What Gets Measured Gets Done

There are various methods to measure customer satisfaction, but it is practically difficult to measure the level of customer-centricity within a business.

Customer satisfaction can be gathered through a feedback knowing someone’s perception on what they received, or how well they were treated. But if customer-centricity is a measure of how effectively a business puts the customer at the focal point of what they do, how do you quantify that?

Improving customer experience is a result – a goal. If it is quantifiable, it becomes easy to slap a target on its back. You could say that your goal is to improve customer satisfaction ratings from 60% to 80% within next two quarters, per se.

However, customer-centricity is an ongoing process. It is not the final destination rather a journey you undertake in getting there.

Moreover, do all your initiatives seemingly defined as being customer-centric result in an improved customer experience? The answer is possibly not. Which takes us back to our challenge, sheer lack of a true definition and measurement metric.

For e.g. targeted and/or programmatic advertising? How many of us as consumers would appreciate the idea of being targeted by an ad that tails us online? The constant propagation and advances of browser ad blockers would suggest that we as a customer will certainly not approve of such stalking tactics as ‘adding to the customer experience.’ It’s the other way instead.

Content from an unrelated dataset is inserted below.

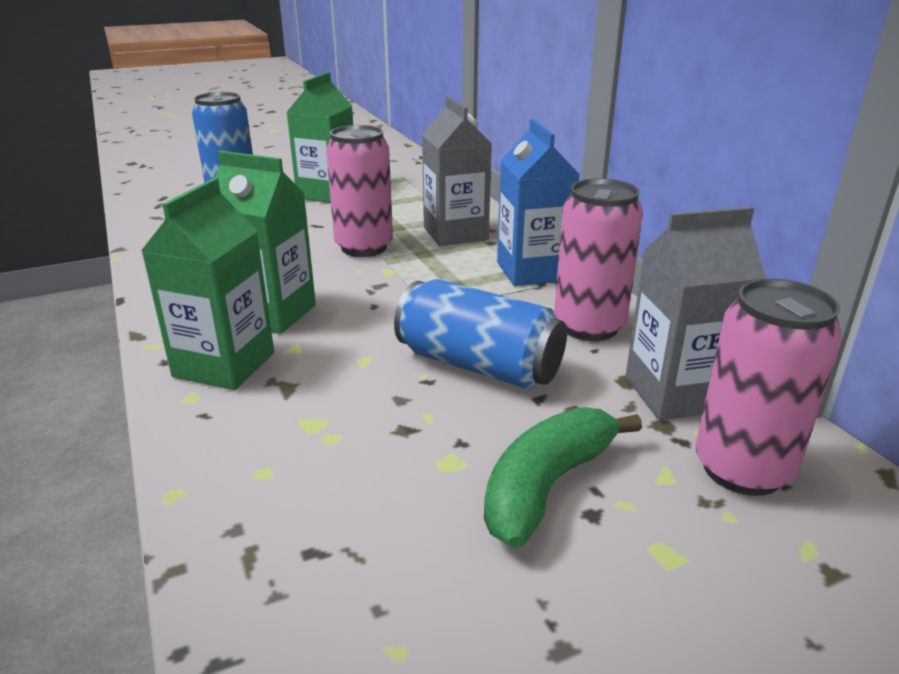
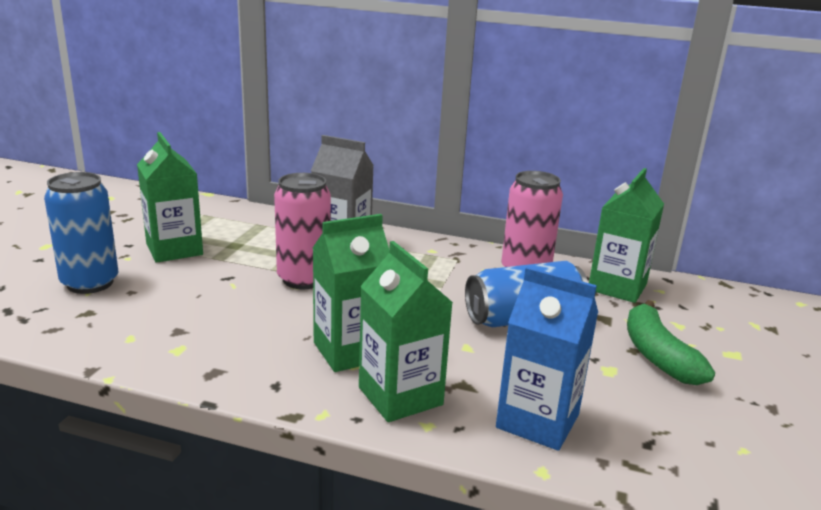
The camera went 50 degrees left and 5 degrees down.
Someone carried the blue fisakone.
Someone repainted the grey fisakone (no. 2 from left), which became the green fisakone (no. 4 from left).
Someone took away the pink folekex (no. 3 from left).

Just because you can, doesn’t mean you should.

Of late businesses are implementing shady interruptive tactics like spam email and SMS texting, beacons, programmatic, and the rest customer-centricity in guise of customer-centricity.

How customer-centric is a corporate inspiring tweet, Facebook post, or email pushing an organization’s fantastic offer?

Perhaps, as often as we encounter, the reason why customer-centricity is not prevalent often in the real world is due to lethargic, futile (and out-and-out insulting) abuse of the term to allow ulterior goals of the organizations to get away with their tactics.

Looking at Customer-Centricity from a flawed perspective

Perhaps the overall approach and the way we look at it is too simplistic.

The best of our efforts is steered towards how to align internal and external practices and deliverables around the customer, while the entire time we missed out on a powerful driver in all of this. Rather than being customer-centric, maybe the businesses can think on being employee-centric.

There are numerous examples to support the theory, showing a strong relationship between employee satisfaction and customer satisfaction. You definitely cannot sell it to people outside if you fail to do so to your own people inside.

Now, let us take a step further backwards.

Is it wrong to question that every stakeholder within an organization should be valued and considered from a strategic position? Directors, creditors, suppliers, partners, unions, distributors – aren’t they all capable to shape the customer experience to varying levels? Sure, you can never go very far without having customers. But how far are you going to get with below standard materials from your suppliers, or below average performing employees due to feeling of disenfranchised and under-valued?

Conclusion

Is true customer centricity an impossible dream?

Meaning of customer-centric business resonates differently with every business.

Supposing we can agree that, in its current form, the concept of customer-centricity is quite unformulated, inconsistent and non-measurable. Where should organizations with futuristic approach be focusing their attention instead?

The answer lies somewhere in between the eventual pursuit of customer-centricity, as well as other benign intends such as a more open and social business model. That the outcome should be the creation of tangible value for customers in such a way that it necessarily establishes tangible value and measurable output for the organization too.

Clearly almost every business is aware of the parameters and factors that can lead to customer centricity but only a few make a conscious effort in implementing those for some needle movement.